I think the best leaders are neither cheerleaders nor critics. They’re actually coaches. They see people’s potential and they try to help them become a better version of themselves. I think the reason that matters is we’re all prone to just leaning too heavily into our strengths. My favorite definition of a weakness is a strength overused or misused. There’s good empirical evidence to suggest that when we become too comfortable with our strengths, we start to use them as a crutch, and they can even become career derailers.
So if one of your strengths, for example, as a leader, is charisma, you are at risk for under preparing when it comes to leading a meeting or giving a speech because you’re so good at improvising and speaking extemporaneously, you may not do your homework. Another common example is leaders who are highly assertive and are known for being good at persuading others to go their way often fail to listen and learn from the people around them. They frequently silence and squash the voices of the people below them.
So I don’t think you just want to be a cheerleader, because you are in danger of letting people turn their own strengths into weaknesses. I think the problem with critics is they often deflate the people around them. As a leader, if you are constantly criticizing, there’s a risk that people start to doubt their own potential. At some point, they begin to doubt whether they have any potential at all.

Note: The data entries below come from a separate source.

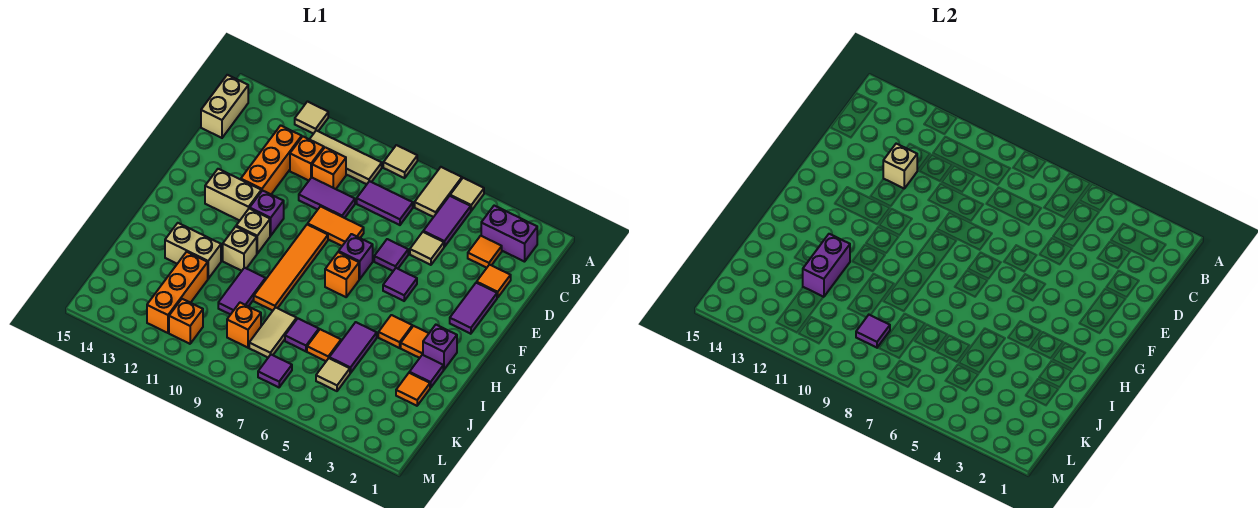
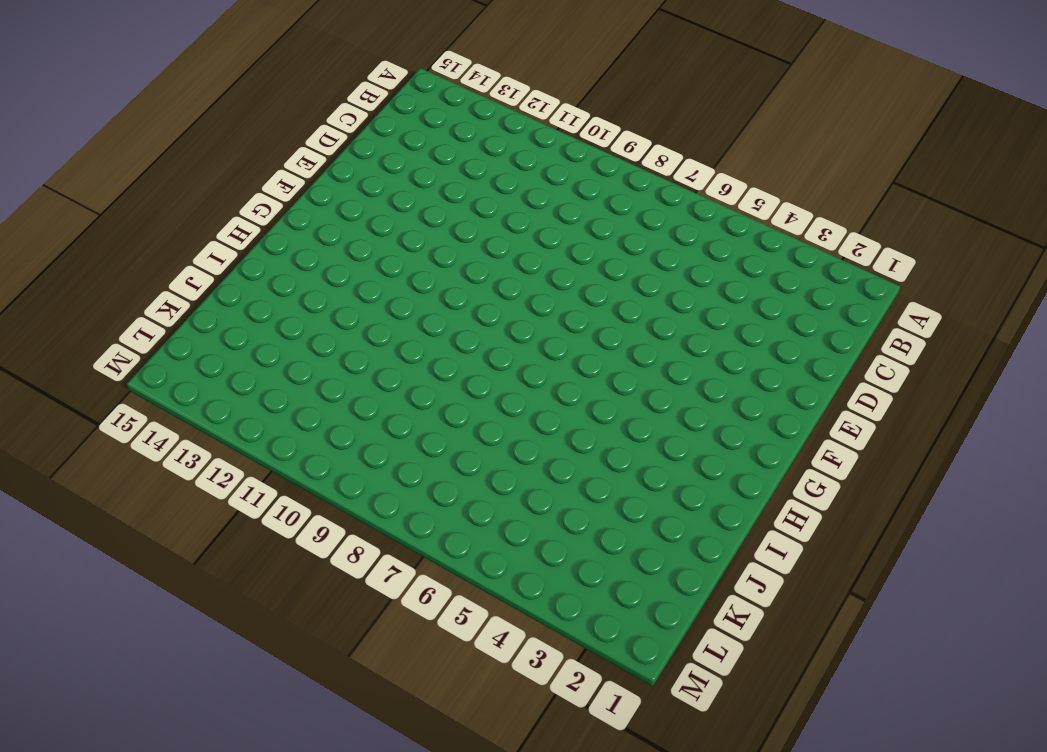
none -> tan tile A5 level 1
none -> tan tile A6:B6 level 1
none -> tan tile A8 level 1
none -> tan tile A12 level 1

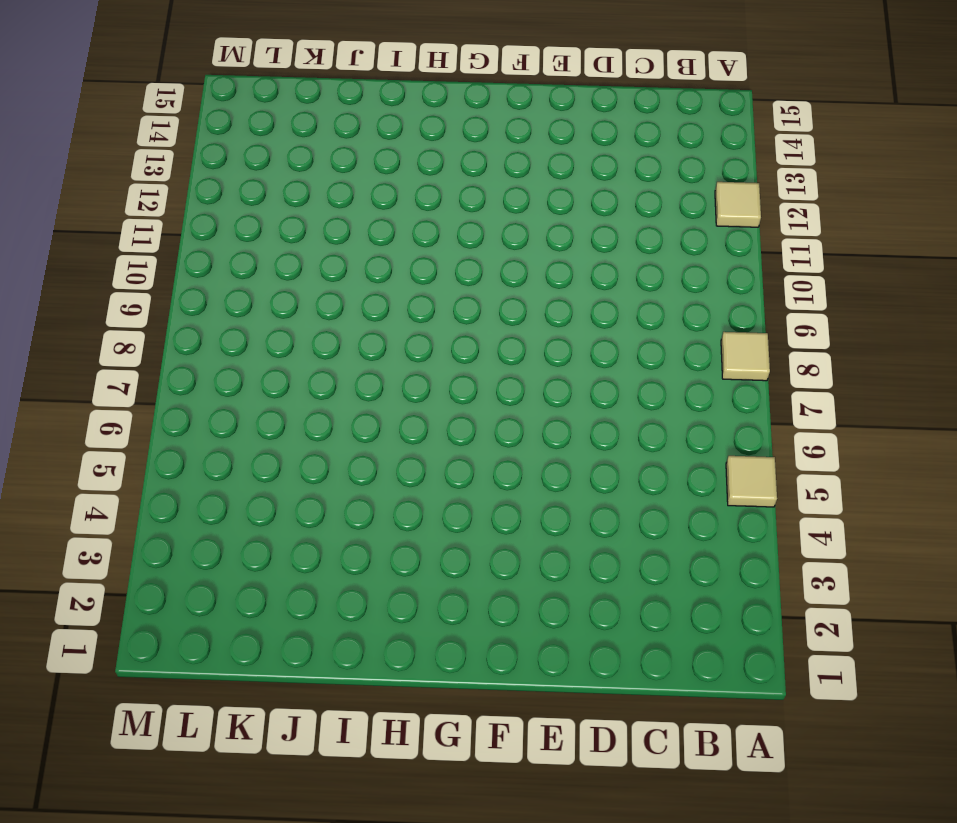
none -> tan tile A6:B6 level 1
none -> purple brick B2:B3 level 1
none -> purple tile B5:C5 level 1
none -> tan tile B9:B11 level 1

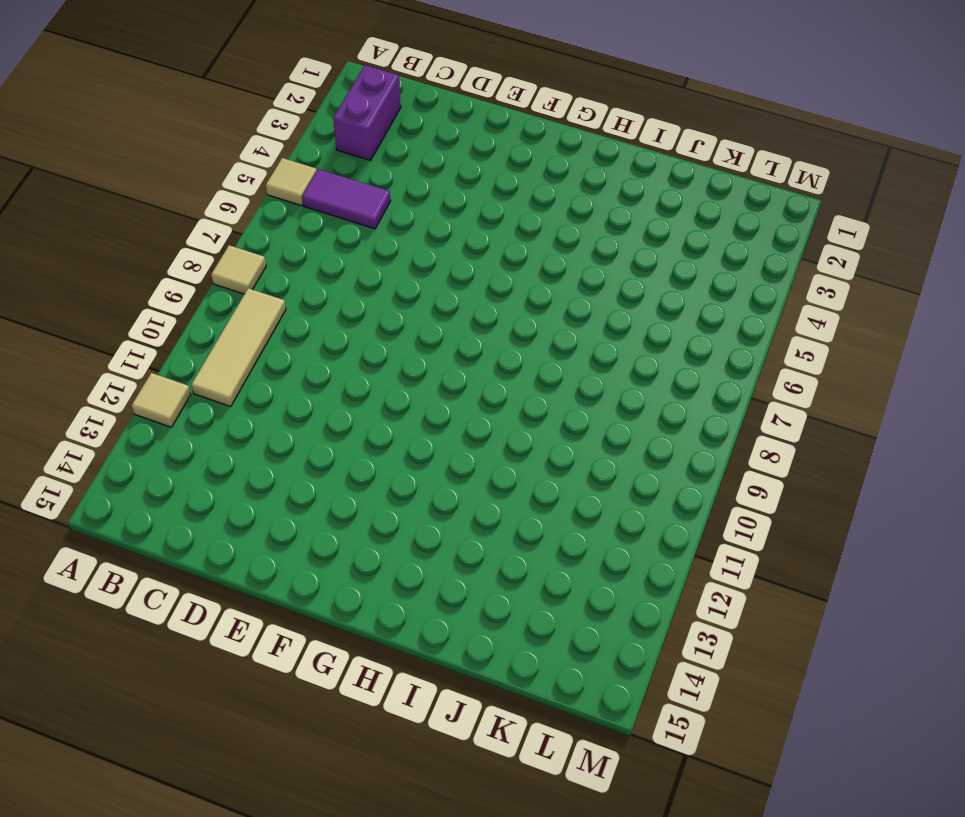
none -> tan tile A6:B6 level 1
none -> tan brick B15:C15 level 1
none -> orange tile C3 level 1
none -> purple tile C7:C8 level 1

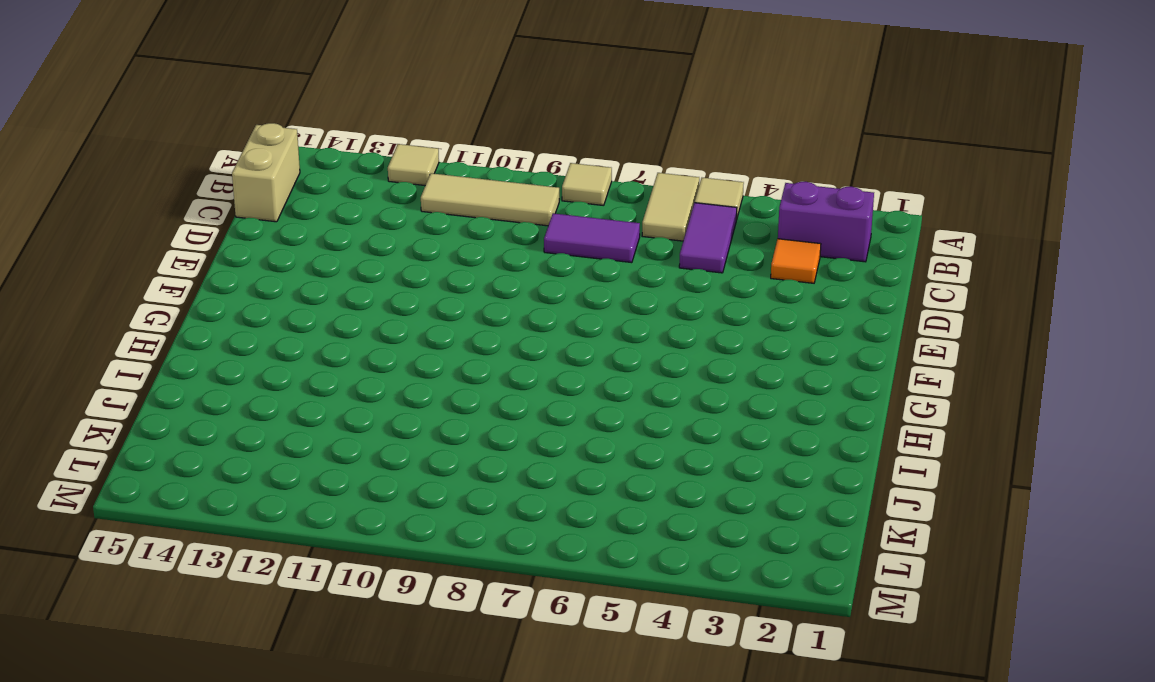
none -> orange brick C10 level 1
none -> orange brick C11 level 1
none -> orange brick C12:E12 level 1
none -> orange tile D2 level 1

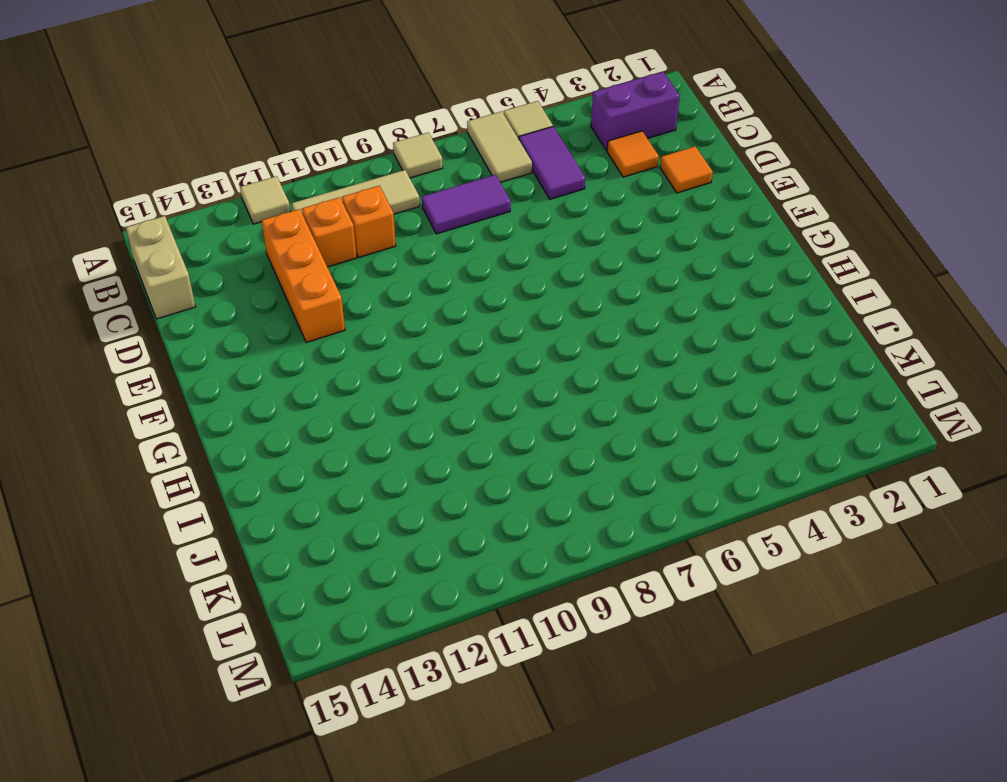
none -> tan tile D5 level 1
none -> purple tile D9:D10 level 1
none -> purple tile E2:F2 level 1
none -> purple tile E6 level 1

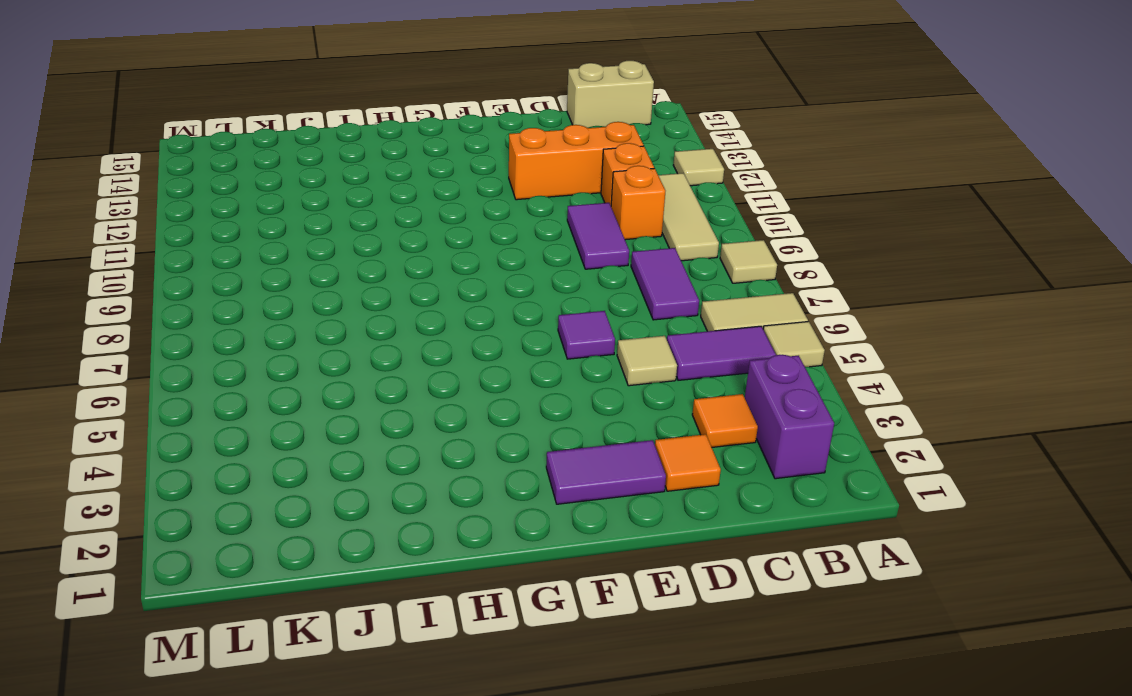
none -> orange tile E8:E9 level 1
none -> purple tile F5 level 1
none -> purple brick F7 level 1
none -> orange tile F9:I9 level 1

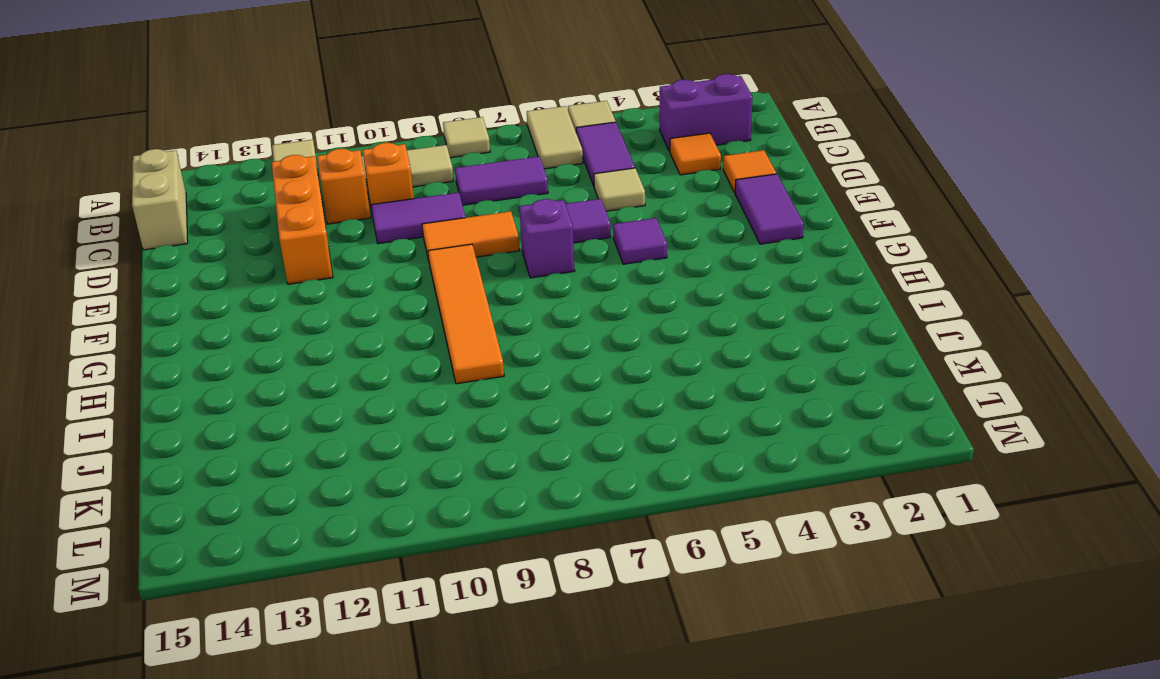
none -> purple brick F11 level 1
none -> tan brick F12:F13 level 1
none -> orange brick G7 level 1
none -> tan brick G11 level 1

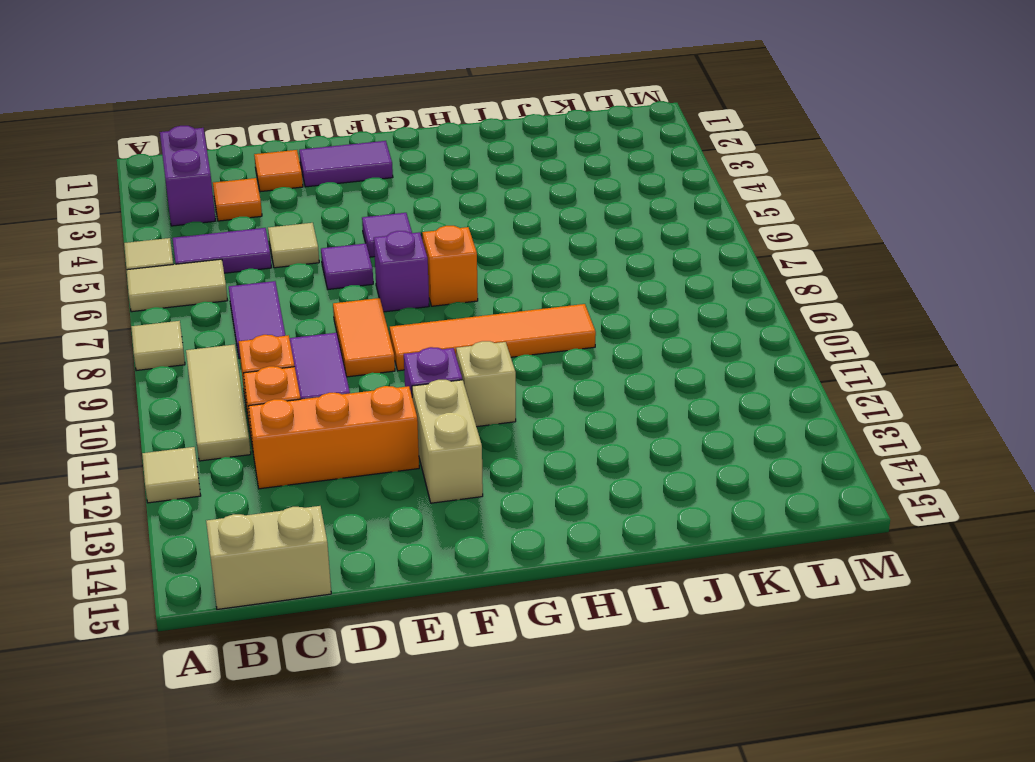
none -> purple brick H2 level 1
none -> orange tile H3 level 1
none -> orange tile H4 level 1
none -> tan brick H11 level 1

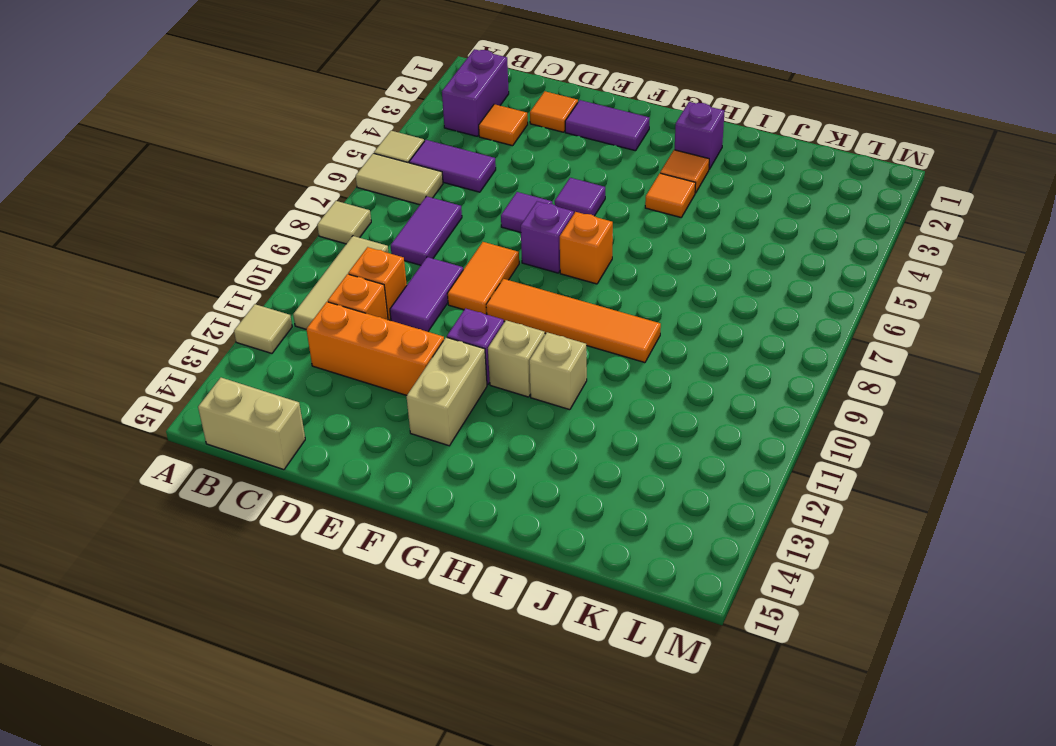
none -> tan tile D5 level 1
none -> purple tile I2 level 1
none -> purple tile I5:J5 level 1
none -> purple tile I10:J10 level 1

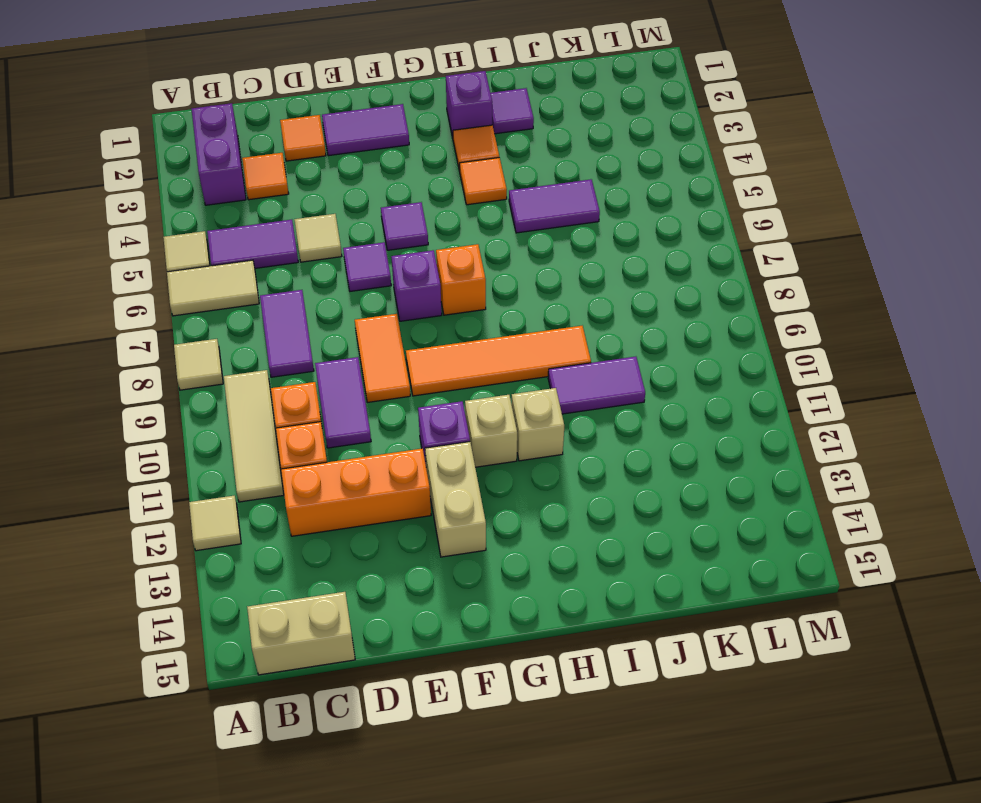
none -> tan brick I12:I13 level 1
none -> orange tile J2 level 1
none -> orange tile J6 level 1
none -> purple tile J7 level 1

When leaders are great coaches, they allow people to recognize their strengths, but not get complacent around them. They allow people to see their weaknesses, but not get discouraged by them. And they remind people that, yes, you might be pretty good today, but you’re capable of becoming even greater tomorrow. And that energizes people to want to become better as opposed to being comfortable with where they are or completely incapable of growing from where they’re stuck.
Building User Manuals
Something that’s bothered me for a long time is that when you buy a piece of complex technology, it comes with a user manual. If you think about the last time you bought a computer or you leased a car, there was an owner’s manual to help you figure out how to operate it. Unfortunately, human beings do not come with these manuals. We should. We’re every bit as complex as the technology we buy, maybe even more so.
I think as a leader, one of the most valuable things you can do with your direct reports is you can actually help them build their own user manual. So I like to ask three questions as part of an owner’s manual. Number one: What are my strengths and how do I think about using them more effectively? Number two: What are my shortcomings and how might I overcome them? And number three: What are my blind spots and how can I understand what my gaps are in self-awareness? What do you know about me from working with me that you wish you had known on Day 1? What do you know about me that I don’t necessarily know about myself? When people write their own user manuals, they often miss out on critical information. It’s the people around them who are capable of holding up a mirror and helping them recognize their own potential for improvement.
So as a leader, I think you can help people write their own, walk them through that 360 process. As a leader, you also have a responsibility to ask people to write your user manual so that you can figure out what you’re doing well, what is not working, and how you might be able to keep on improving.